Write what you know. Use what you know to enhance your story, but feel free to change it and play with it while sticking to the rules. Don’t pull an edible fig from your backside and present it as roast pheasant. That’s just absurd.

7 Writing Rules: #5 Avoid Reviews

•January 30, 2017 • Leave a Comment

Some people say that reading reviews can help to give you a pick me up (the good ones) or can serve as an indication of things you can improve on (both good and bad) or that you can take the criticism and toughen yourself up (the bad). There is truth in this, but I wouldn’t recommend it. In fact, if you absolutely have to read reviews of your book, start with Amazon, or see which official critics in your genre might have reviewed it and read them. Are they always right? Nope. Are they often unfair? They sure are. Is there anything you can do about it? Nope.

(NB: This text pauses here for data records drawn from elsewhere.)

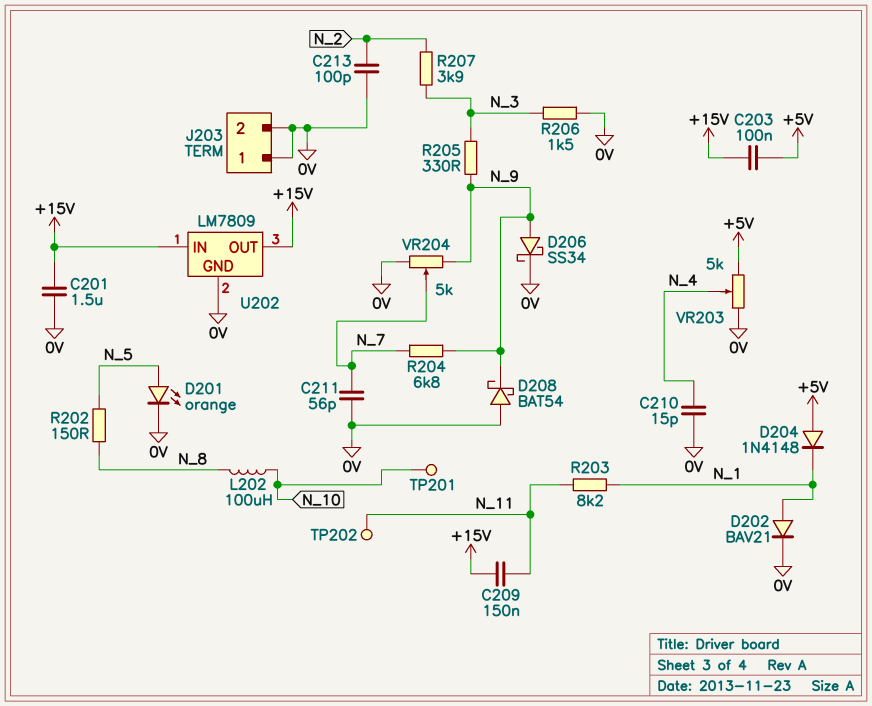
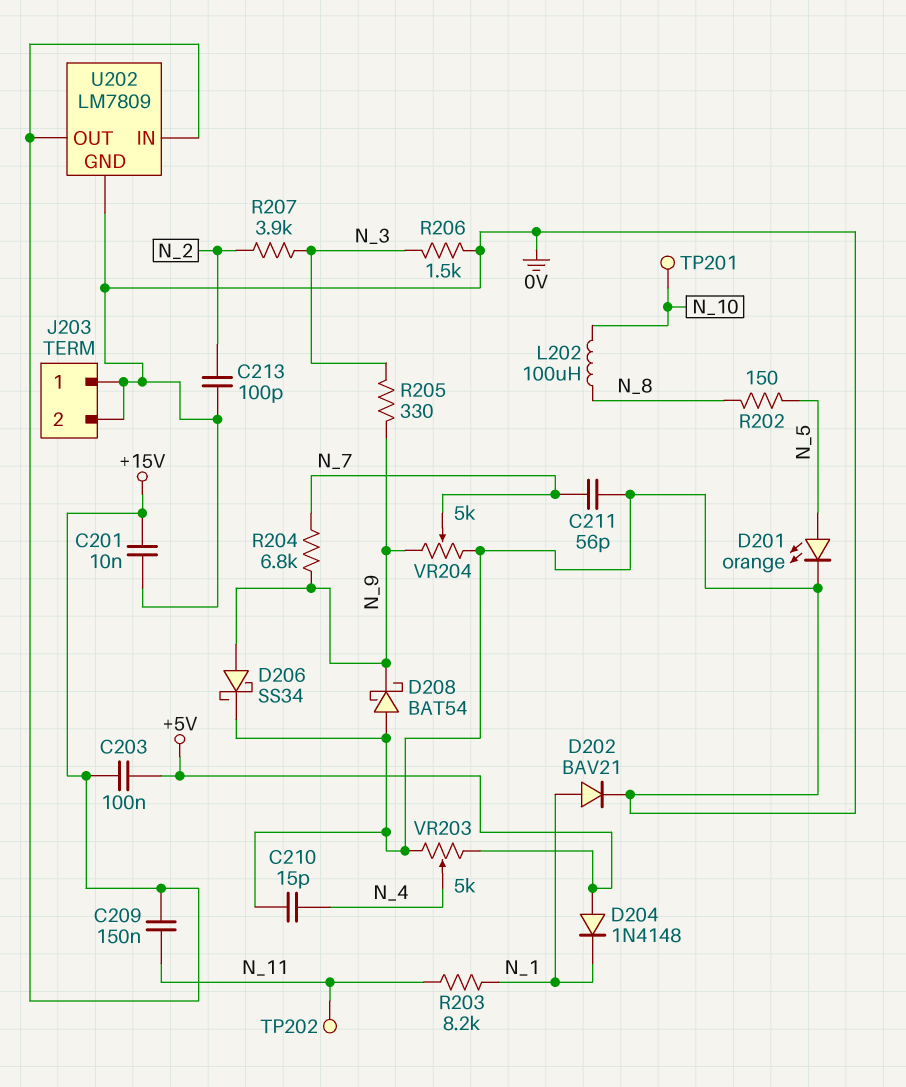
C201: 1.5uF (+15V, 0V) -> 10nF (+15V, 0V)

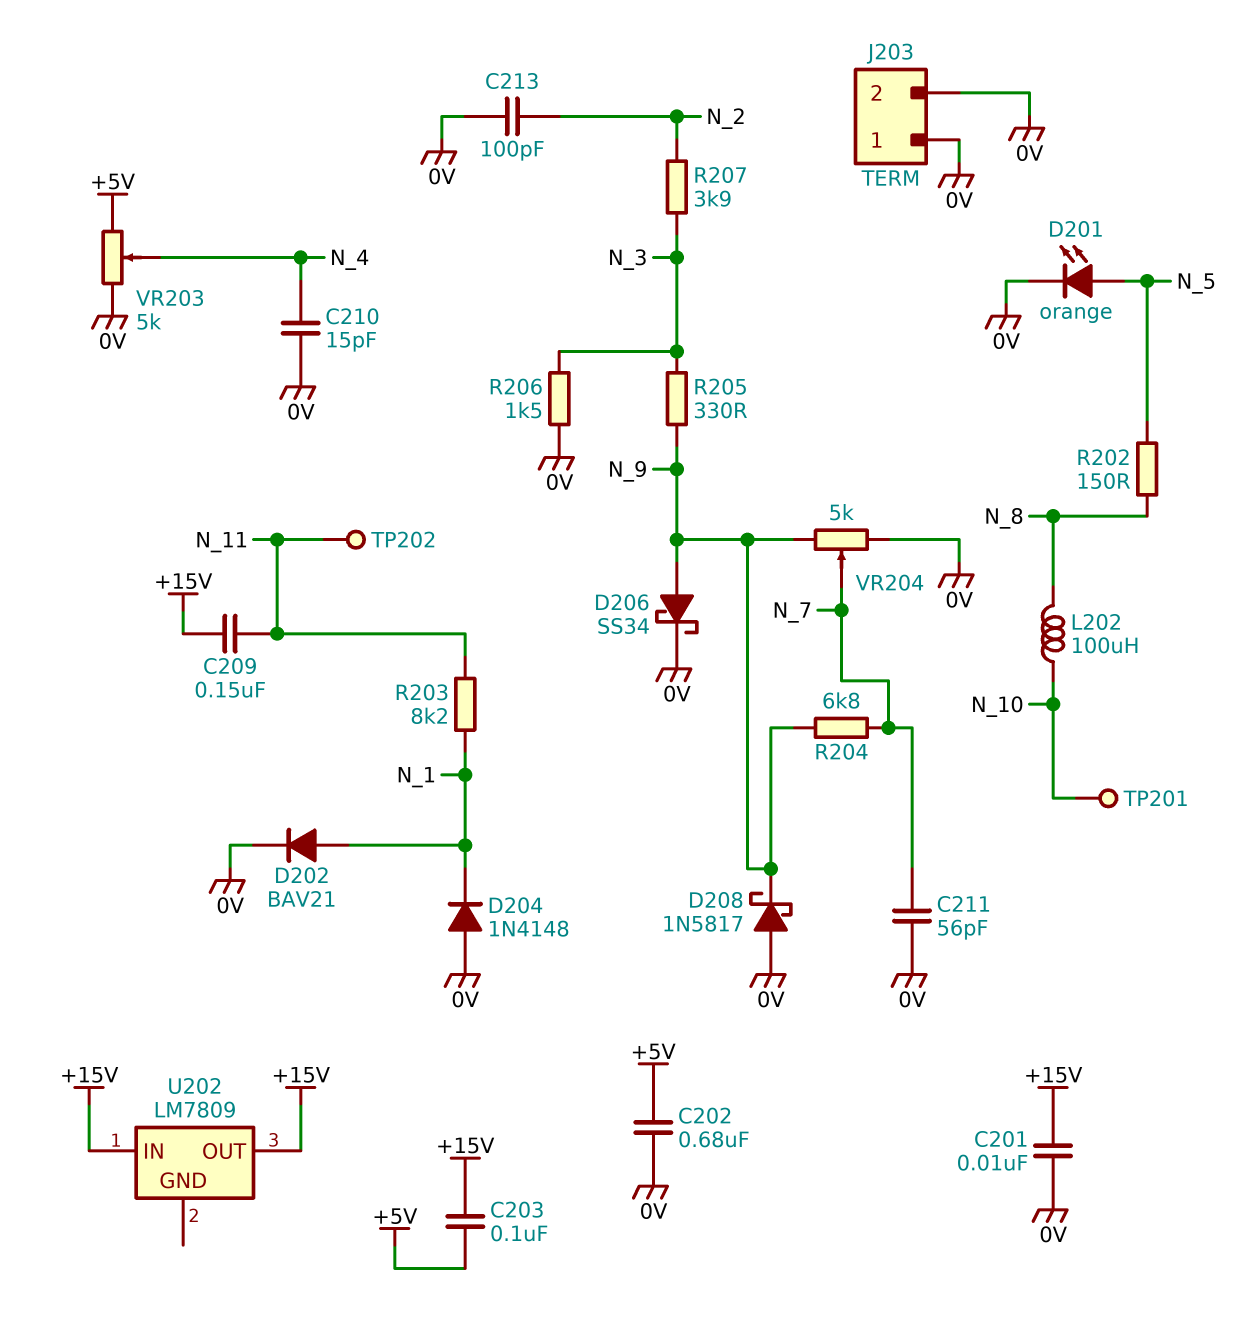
C202: none -> 680nF (+5V, 0V)
D204: diode 1N4148 (A +5V, K N_1) -> diode 1N4148 (A 0V, K N_1)
D208: schottky BAT54 (A 0V, K N_9) -> schottky 1N5817 (A 0V, K N_9)
U202 pin GND: 0V -> none

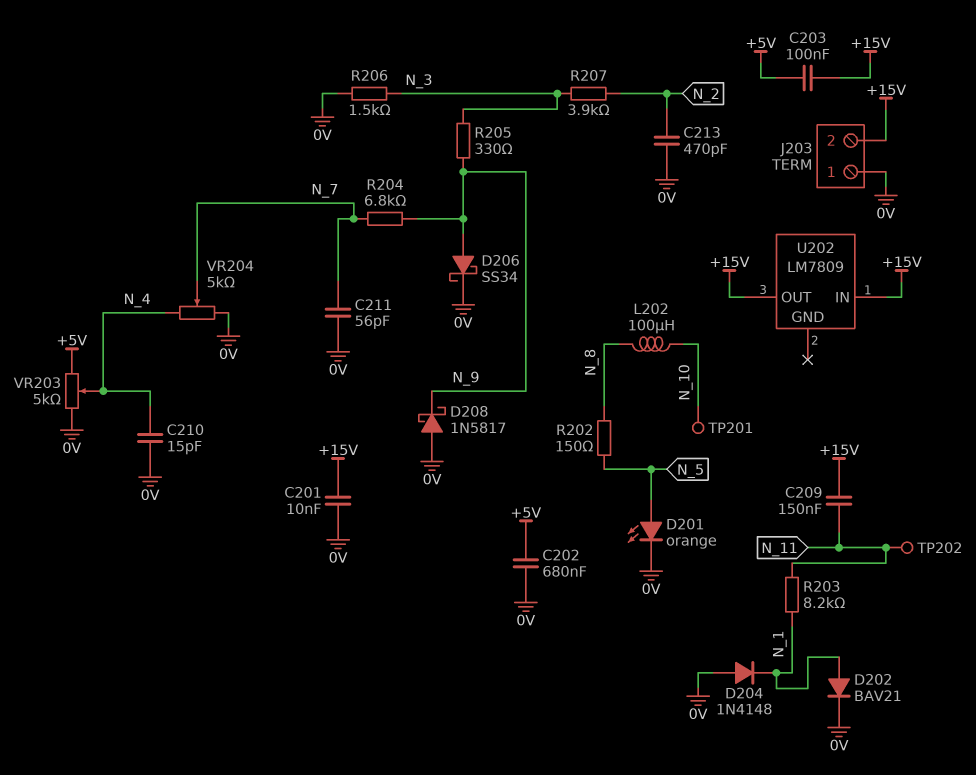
C213: 100pF (0V, N_2) -> 470pF (0V, N_2)
J203 pin 2: 0V -> +15V
VR204: 5k (0V, N_9, wiper N_7) -> 5k (0V, N_4, wiper N_7)

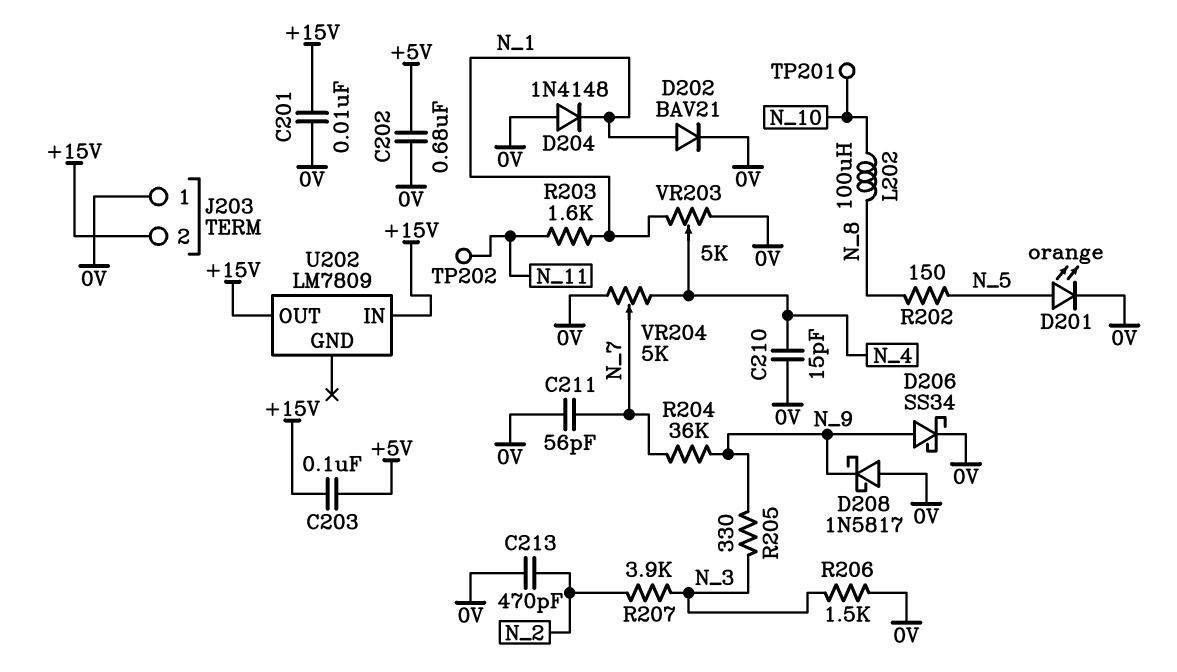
C209: 150nF (+15V, N_11) -> none
R203: 8.2k (N_1, N_11) -> 1.6k (N_1, N_11)
R204: 6.8k (N_7, N_9) -> 36k (N_7, N_9)
VR203: 5k (+5V, 0V, wiper N_4) -> 5k (0V, N_1, wiper N_4)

Let’s get this out of the way here and now. If you are an author or you are thinking of being one, prepare to let go of Goodreads, if you happen to have an attachment to it. The vitriol on that site is not only unbecoming, it’s overwhelming. There are some amazing people who put their hearts and souls into their honest, mature reviews, and to those people I apologize for saying this. However, the entire basket has been spoiled almost beyond redemption by those who imagine that authors are not people, that real analysis or reviews are secondary to their attempts to be hostile and hateful, and that the whole point of a review is to be as sarcastic and degrading as possible.

Example: Joan D. Vinge’s novel The Snow Queen won the Hugo Award for best science fiction novel the year it came out. One man reviewed it on Goodreads saying, “Women can’t write science fiction, and I’ll fuck anyone who says differently.” The rest of his review went on to dissolve any notions that this was meant to be some sort of joke.

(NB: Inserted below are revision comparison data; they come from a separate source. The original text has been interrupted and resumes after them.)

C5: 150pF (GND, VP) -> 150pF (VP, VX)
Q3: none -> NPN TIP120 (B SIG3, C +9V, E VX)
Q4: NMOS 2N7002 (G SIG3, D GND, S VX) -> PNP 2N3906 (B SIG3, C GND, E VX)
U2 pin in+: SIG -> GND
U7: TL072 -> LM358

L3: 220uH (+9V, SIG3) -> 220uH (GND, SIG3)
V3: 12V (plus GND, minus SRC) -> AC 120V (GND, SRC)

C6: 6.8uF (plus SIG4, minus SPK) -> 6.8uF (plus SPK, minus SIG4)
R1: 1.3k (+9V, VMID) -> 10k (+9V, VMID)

Example: Some remedial hag reviewed Bram Stoker’s Dracula, giving it one star because she “hates epistolary novels.” She went on to claim that this classic was overrated and stupid because of this one thing…then admitted to not finishing it.

Have you ever read the comments section of the average Yahoo article? Do it. There comes a point when some people cross the line into being a contrarian, where they must always be against something. You could have an article about a man rescuing an abandoned puppy from drowning in a storm drain, and you will get a variety of reactions: most would laud the man for his compassion and/or curse the original owners for not taking proper are of the puppy. However, there will be some who turn it into a political debate. There are others who say that writing that article was a waste of time because there are more important things out there. There are then the obvious sociopaths who talk about how the man should have let the puppy die because of overpopulation, because of evolutionary law, or because they hate dogs. Others will criticize the man for not minding his business.

Goodreads is disproportionately full of these last types of people. Essentially, these people are trolling. Reviews can be good. They can teach you things, but they can also tear you apart. It’s not about being weak or having a thick skin, it’s about not letting that interfere with you. More than anything, it’s about trusting yourself, your muse, your publisher, your well-chosen and honest beta readers, and your loved ones. If there’s something wrong with the novel, it is your job and the job of those people I just mentioned to tell you and help you through it.

Avoid the reviews. Trust yourself and your support system, not some stranger who simply wants to seem clever or to release aggression or to be a contrarian troll. You are better than that and don’t need that validation.